“Of all the animals that you could consume, a chicken seems like it was brought into the world to be eaten,” opines David Simon on David Chang’s Netflix show Ugly Delicious. This is a sound observation; there’s a reason chicken is always served at weddings.
But part of this reliability is owed to its tendency toward mediocrity. The meat can be dry and the breading can be soggy; it can be too salty or too bland. It’s very rarely terrible, but it is often merely okay, and seldom memorable.
Not so at L.A. Chicken, a low-key gem in Richmond, B.C. that churns out the best fried chicken in the Lower Mainland. Each day, droves of devoted fans and curious newcomers make the trek to the restaurant’s single location, waiting their turn to savour the Platonic ideal of fried chicken: a crispy, flavourful breading swaddling juicy, tender meat. Like Darwin’s finches, L.A. Chicken has evolved, in this case to perfectly fill a single niche in the culinary ecosystem. That is to say, there is only one reason to go: fried chicken. Don’t invite your vegetarian friends, unless they’d really enjoy eating your side of coleslaw.

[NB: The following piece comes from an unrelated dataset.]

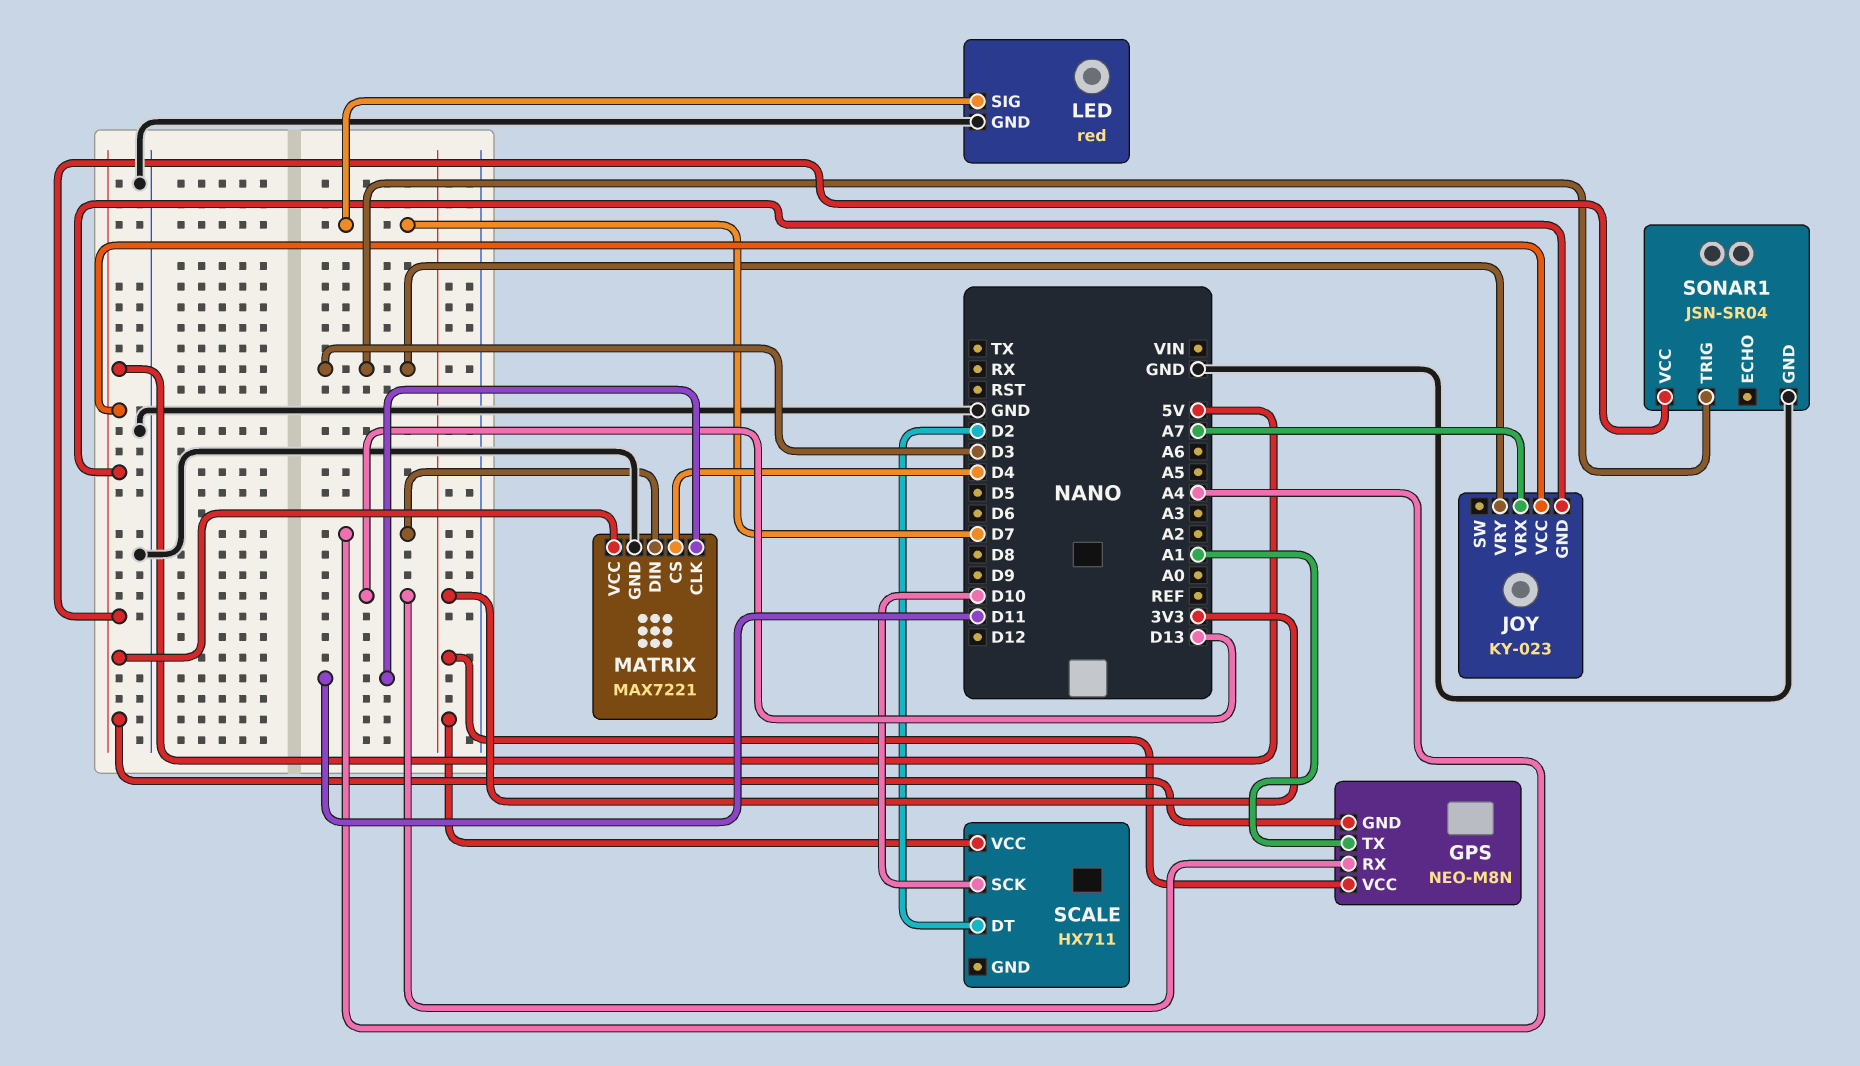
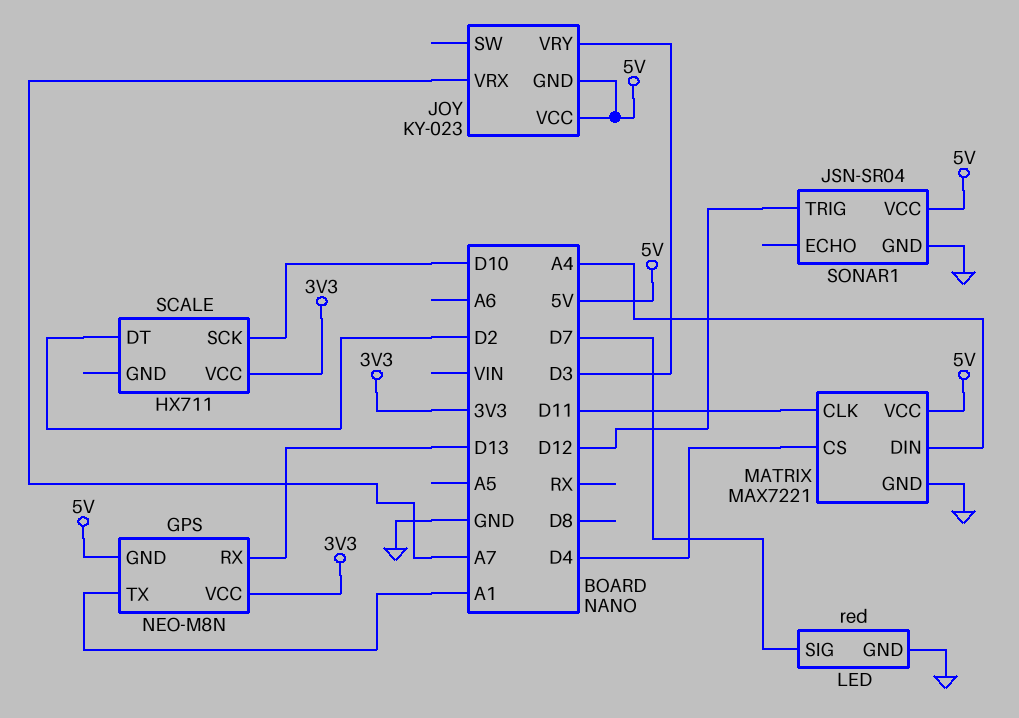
SONAR1 pin TRIG: D3 -> D12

Located on Thorpe Road, just a few minutes from Ikea (convenient!), L.A. Chicken is tucked into a strip mall along with a Panago and a hair salon. From the generic exterior, it’s hard to tell that you’re in the presence of greatness. Inside, it resembles another local hole-in-the-wall treasure, Duffins Donuts, with laminate counters, tile floors, and faded menu signs. But the aesthetics don’t matter anyway—you’re here for chicken, not an Instagram backdrop. Besides, you can always take your order to go.
There are a few other items on the menu besides fried chicken, but I’ve never tried any of them. The chicken comes in spicy and original, and if you can handle even the lightest touch of piquancy, go for the spicy version. From there, the only decision you need to make is quantity (a 20-piece order, for example, will make you a very popular guest at any party). There is often a wait, because it’s made to order, but it’s all worth it.
Combos come with fries, “salad” (it’s coleslaw), and gravy. All of them are fine, but not excellent. The fries are best if you eat them immediately, so whet your appetite with those while you wait for your chicken to cool. Because it’s fresh from the deep-fryer, it’s searing hot when you get it, and you will burn your mouth if you try to bite in too fast. But your patience will be rewarded with a sublime first bite: the breading is crunchy and savoury and the chicken inside is steaming, moist, and fall-off-the-bone tender.
Perhaps one of the most amazing features of this restaurant is that its chicken reheats perfectly. You can take it home, stick it in the fridge, warm it up in the oven, and feel like you’re eating it straight out of the fryer. The breading stays firm and crispy while the meat stays juicy. It defies the logic of most fried foods, which are generally appetizing for 15 minutes and only fit for a seagull’s palate beyond that.
The enigma at the heart of L.A. Chicken is: what makes it so delicious? What’s the secret to taking a tasty-but-usually-unremarkable form of fast food and creating a cult of admiration around it? Is it the freshness? The breading? The spicy seasoning? Some other secret? I’ve eaten dozens of orders of the stuff, and I’m no closer to unravelling the mystery. But you can bet I’ll keep trying.